Exploring the ins and outs of canvassed tailoring – and why the received wisdom on fusing may be out of date.
No matter whether your tailored jacket is cut from wool, linen, silk, cashmere, vicuna, cotton or (perish the thought) polyester, inside it will almost certainly contain a canvas layer, clinging to the outer cloth. This structural interlining can be fused in place or floating. The latter is far preferable. And yet, despite what purists say, fused garments cannot be dismissed out of hand. Here, we explain why. Let’s start from the basics. The name canvas, much like the music of Snoop Dogg, is derived from cannabis — the Latin word for hemp, which was once the primary material used to make this rough cloth. Today, the canvas found in tailored apparel is usually a blend of two or more fibres including flax, wool, cotton, hessian and horsehair. As Bernhard Roetzel explains in his men’s style classic, Gentleman: A Timeless Fashion, “Canvas is used in traditional tailoring to give shape to a suit jacket,” serving as a pliable ‘skeleton’ between the outer cloth and the garment’s lining. “A custom tailor will sew it in by hand, but in industrial manufacturing it is stuck in with adhesives.” This process is known as fusing, where the outer cloth and canvas are glued together. “Canvas that has been fused in stops the material of a garment falling loosely, reduces the breathability of the suit, and is less durable,” Roetzel counsels.
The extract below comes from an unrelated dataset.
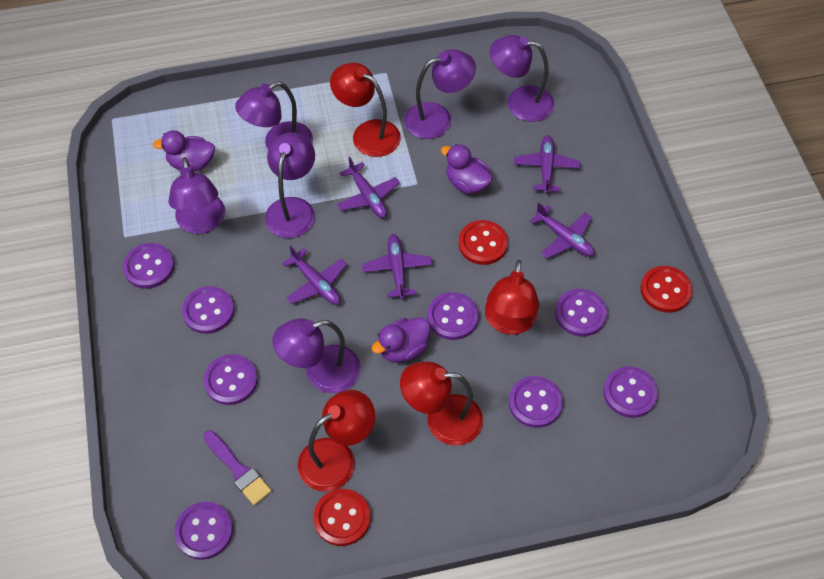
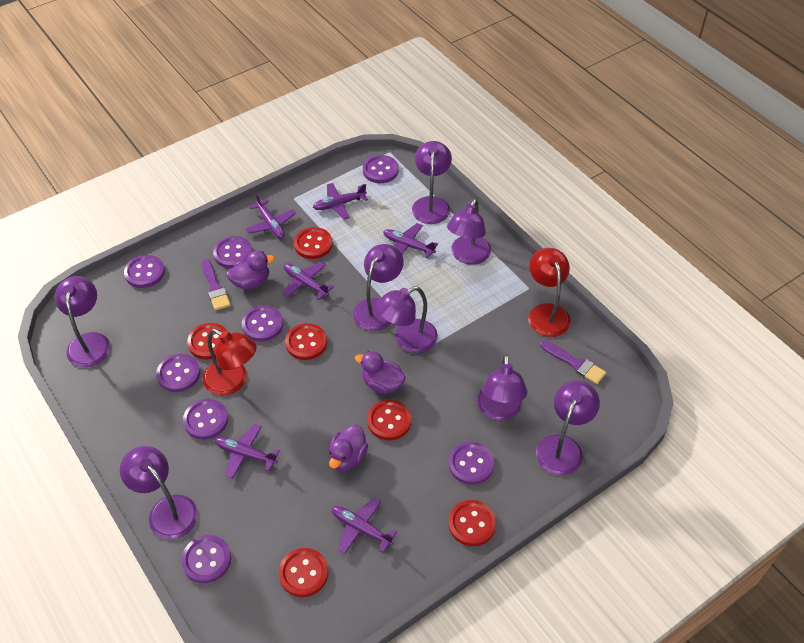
purple brush: 1 -> 2
purple lamp: 6 -> 8
purple plane: 5 -> 6
red button: 3 -> 6
red lamp: 4 -> 2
Meanwhile, in a garment that has been tailored with greater care, a ‘floating’ canvas is delicately affixed to the cloth with an intricate series of stitches. A painstakingly hand-sewn, floating canvas will lend a handsome natural roll to the lapels, it will breathe, and will in fact benefit from the heat of your body, increasingly conforming to your shape the more your wear the item. In his seminal sartorial text, Elegance: A Guide to Quality in Menswear, G. Bruce Boyer writes, “Fused suits can easily be detected because they have a decidedly stiff feel, not unlike cardboard, in those areas (the chest, lapels, pockets, and collar) where the material is joined. Stiffness is not, however, the major drawback of the fused suit. The real problem is that after some wear, and cleaning, and time — often less than a year — the glue begins to dry out and the layers of the fabric start to ‘bubble’, pulling apart in spots. This deterioration creates a stunning visual effect not unlike blistered paint on an old barn wall. And nothing can be done to prevent, correct, or reverse this process. You are stuck with it, and it will only get worse as time goes by, whether you wear the suit or not.” According to Boyer, “There are two kinds of crazy people: those who think they’re Napoleon, and those who think they can buy a good suit cheap. Every purchase should be a long-term commitment.” In Elegance, he writes that purchasing a cheap fused suit is a false economy. “Fused construction is, as you might expect, much cheaper for the manufacturer but much more expensive for the customer in the long run. A $200 fused suit that lasts a year is just twice as expensive as an $800 hand-stitched one that lasts eight years — even without considering fit or appearance or comfort. Unless you think looking like old paint is great fun, avoid the fused suit.”
Do note that The Rake’s office copy of Elegance is a 1985 first edition, so you’ll need to multiply those figures by four or five to get contemporary ready-to-wear pricing. Substantially more for authentic bespoke. This, says Christopher Modoo, creative consultant at Wensum Tailoring and cofounder of men’s outfitter Kit Blake, “should always be made in the traditional manner,” with a floating canvas construction “where all layers are connected by hand. This method gives the maximum control to the tailor to create the best fit.” He notes that nowadays, ready-made suits can be constructed to comparable standards of handcraftsmanship as bespoke tailoring — although, Modoo says, “I have always felt it was a shame to put so much effort into making a stock size.” Modoo expresses the somewhat heretical opinion that while the idea of canvas interlining inserted utilising a combination of machinery, heat and glue is “not as romantic as the thought of a crossed-legged tailor” meticulously hand-sewing it in place, quality ‘semi-traditional’ industrial construction involving a certain amount of machine stitching and a lick of judiciously applied adhesive can yield impressive results. With padding and the right pattern, “You can even create that all-important lapel roll,” he says.
Two decades into the 21st century, the received wisdom that a fused suit will inevitably be flat, lifeless and prone to blistering after dry-cleaning is no longer necessarily accurate, Modoo says. “So-called ‘bubbling’ on suits is a combination of poor dry-cleaning and inferior fusing,” he reckons. “The technical name is delamination — this is caused by moisture and heat causing the layers to come apart. To prevent this, conscientious menswear workshops will religiously check the heat and atmosphere by the fusing press.” In further sacrilege, Modoo remarks, “Fusing can be an art and done well, can even improve the drape of lighter cloths. In fact, the comment I hear most often from bespoke tailors about quality factory-made suits is how ‘clean’ they look.” The trick to maintaining that smoothness is keeping laundering to a minimum and avoiding cheap, corner-cutting dry cleaners, Modoo suggests. “They wreak havoc on hand-canvassed garments, too.” So it follows that perhaps flat out refusal of fusing is foolish. Nevertheless, in an ideal world, you’d be able to wave a hand at your wardrobe and cackle, like a dandyish Pennywise the Dancing Clown, “They ALL float!”